SHE was niece to the consul and martyr. St. Flavius Clemens, being the daughter of his sister, as Eusebius testifies;1 consequently she was little niece of the emperor Domitian, who, having put to death her illustrious uncle, banished her for her faith into Pontia. There she lived with her holy eunuchs, Nereus and Achilleus, in exercises of devotion, they all dwelling in separate cells, which remained standing three hundred years after. St. Jerom tells us, that St. Paula, going from Rome to Jerusalem, took this island in her way, visited them with respect and devotion, and by the sight of them was animated with fervor. That father calls her banishment a long martyrdom. Nerva and Trajan were perhaps unwilling to restore the relations of Domitian with the other exiles whom they recalled. The acts of SS. Nereus and Achilleus say that she returned to Terracina and was there burnt under Trajan, because she refused to sacrifice to idols. Her relics are kept together with those of SS. Nereus and Achilleus; who, though her servants here on earth, enjoy an equal honor and condition with her in glory.*

This royal virgin found true happiness and joy in suffering for virtue, while worldly pomp and honors are only masks which often cover the basest slavery, and much inward bitterness.
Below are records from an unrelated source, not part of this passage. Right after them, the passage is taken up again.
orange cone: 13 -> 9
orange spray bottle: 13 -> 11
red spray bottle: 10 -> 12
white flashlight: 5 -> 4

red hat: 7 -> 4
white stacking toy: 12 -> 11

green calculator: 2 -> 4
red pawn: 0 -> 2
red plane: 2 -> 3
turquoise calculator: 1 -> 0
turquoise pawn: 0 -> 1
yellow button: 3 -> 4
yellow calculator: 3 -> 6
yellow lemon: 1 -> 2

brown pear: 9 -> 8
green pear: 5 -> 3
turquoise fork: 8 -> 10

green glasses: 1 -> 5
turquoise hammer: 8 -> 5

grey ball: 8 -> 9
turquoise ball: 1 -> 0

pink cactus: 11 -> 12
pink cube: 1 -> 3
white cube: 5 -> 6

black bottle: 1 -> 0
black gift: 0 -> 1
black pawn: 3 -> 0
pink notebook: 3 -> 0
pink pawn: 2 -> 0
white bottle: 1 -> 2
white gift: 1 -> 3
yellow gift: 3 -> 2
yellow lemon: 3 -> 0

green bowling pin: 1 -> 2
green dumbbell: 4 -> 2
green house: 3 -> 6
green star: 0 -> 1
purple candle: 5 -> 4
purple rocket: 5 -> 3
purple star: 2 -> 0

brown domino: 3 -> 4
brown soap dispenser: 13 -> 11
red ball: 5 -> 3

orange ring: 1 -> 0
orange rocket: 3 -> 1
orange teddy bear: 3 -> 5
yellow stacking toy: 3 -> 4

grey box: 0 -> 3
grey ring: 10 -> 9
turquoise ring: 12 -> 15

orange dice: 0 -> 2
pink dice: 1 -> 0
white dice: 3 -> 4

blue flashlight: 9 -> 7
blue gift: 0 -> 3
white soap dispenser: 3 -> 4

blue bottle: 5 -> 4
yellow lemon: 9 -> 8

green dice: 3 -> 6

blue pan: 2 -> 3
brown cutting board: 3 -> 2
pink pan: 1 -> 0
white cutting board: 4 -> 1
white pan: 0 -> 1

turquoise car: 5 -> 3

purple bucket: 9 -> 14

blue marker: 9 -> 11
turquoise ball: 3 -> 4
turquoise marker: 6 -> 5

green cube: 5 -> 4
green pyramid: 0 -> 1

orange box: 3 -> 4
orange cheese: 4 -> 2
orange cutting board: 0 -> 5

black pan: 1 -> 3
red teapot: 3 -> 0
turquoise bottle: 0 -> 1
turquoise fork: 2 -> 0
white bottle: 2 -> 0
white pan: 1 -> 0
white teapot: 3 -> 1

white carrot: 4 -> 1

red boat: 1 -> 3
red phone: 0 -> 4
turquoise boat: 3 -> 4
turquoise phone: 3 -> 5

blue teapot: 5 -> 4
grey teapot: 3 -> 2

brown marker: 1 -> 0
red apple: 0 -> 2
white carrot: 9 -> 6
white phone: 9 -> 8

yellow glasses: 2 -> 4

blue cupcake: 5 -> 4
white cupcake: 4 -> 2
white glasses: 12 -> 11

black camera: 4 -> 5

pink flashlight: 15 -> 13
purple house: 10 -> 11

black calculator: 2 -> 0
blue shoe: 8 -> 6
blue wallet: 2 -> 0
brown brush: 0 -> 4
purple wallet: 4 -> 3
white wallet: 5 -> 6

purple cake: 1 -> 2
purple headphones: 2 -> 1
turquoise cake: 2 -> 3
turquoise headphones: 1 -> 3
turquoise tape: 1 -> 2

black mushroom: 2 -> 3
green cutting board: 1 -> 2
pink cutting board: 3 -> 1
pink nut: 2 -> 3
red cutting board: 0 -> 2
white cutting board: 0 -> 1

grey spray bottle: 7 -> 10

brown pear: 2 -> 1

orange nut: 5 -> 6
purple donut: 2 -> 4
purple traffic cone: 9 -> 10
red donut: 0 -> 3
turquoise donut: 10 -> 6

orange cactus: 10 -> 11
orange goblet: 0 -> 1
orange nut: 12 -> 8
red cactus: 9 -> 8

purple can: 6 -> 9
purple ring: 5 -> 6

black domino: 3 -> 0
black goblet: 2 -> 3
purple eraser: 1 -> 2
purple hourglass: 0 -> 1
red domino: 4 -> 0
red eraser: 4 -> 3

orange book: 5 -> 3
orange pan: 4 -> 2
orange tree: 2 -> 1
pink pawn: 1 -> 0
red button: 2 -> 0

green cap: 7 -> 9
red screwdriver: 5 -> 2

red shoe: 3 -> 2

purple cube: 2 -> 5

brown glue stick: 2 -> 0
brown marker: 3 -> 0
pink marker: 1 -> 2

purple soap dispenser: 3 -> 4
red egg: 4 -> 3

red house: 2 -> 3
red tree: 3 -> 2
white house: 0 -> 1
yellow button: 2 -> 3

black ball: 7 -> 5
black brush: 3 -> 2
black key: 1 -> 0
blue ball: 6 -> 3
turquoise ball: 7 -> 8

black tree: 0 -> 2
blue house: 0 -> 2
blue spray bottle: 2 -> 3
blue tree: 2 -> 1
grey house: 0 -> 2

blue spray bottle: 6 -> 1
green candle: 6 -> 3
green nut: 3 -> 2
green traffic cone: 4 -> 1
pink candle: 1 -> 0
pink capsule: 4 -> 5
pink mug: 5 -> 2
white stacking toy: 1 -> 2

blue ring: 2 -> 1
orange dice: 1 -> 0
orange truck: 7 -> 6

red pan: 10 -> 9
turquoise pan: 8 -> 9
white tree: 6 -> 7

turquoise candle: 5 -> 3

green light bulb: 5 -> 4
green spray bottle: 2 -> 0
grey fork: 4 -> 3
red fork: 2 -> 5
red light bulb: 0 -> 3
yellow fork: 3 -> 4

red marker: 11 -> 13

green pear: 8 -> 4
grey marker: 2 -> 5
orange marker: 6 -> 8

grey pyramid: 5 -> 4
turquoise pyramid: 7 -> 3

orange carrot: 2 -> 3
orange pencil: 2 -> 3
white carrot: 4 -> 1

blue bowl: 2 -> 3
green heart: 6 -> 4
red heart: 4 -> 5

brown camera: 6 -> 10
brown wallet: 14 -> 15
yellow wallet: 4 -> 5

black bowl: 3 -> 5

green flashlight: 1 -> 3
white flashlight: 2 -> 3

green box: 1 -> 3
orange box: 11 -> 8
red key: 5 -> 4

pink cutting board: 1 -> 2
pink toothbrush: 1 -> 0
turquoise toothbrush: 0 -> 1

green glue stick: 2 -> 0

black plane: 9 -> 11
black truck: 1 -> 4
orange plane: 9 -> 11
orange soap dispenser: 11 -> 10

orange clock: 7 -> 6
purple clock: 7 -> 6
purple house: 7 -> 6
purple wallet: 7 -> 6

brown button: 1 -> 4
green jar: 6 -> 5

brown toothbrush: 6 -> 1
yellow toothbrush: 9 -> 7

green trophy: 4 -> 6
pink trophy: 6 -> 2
Sinners who seem the most fortunate in the eyes of the world, feel in their own breasts frequent returns of fear, anxiety, and remorse. They are only enemies to solitude and retirement, and to all serious and calm reflection, because they cannot bear to look into themselves, and tremble at the very sight of their own frightful wounds. To turn their eyes from themselves, they study to drown their faculties in a hurry of dissipation, business, or diversion. Nay, though nauseated and tired with a dull and tasteless repetition of follies, they choose to repeat them still, for fear of being left alone, at liberty to think of themselves. But what becomes of them when sickness, disasters, or a wakeful hour forces them to take a view of their own miserable state, and the dangers which hang over them? Their gaudy show of happiness is merely exterior, and only imposes upon others: but their pangs and agonies are interior: these they themselves feel. The servant of God, who in his sweet love enjoys an inward peace and comfort which the whole world cannot rob him of, carries his paradise within his own breast, whatever storms hover about him.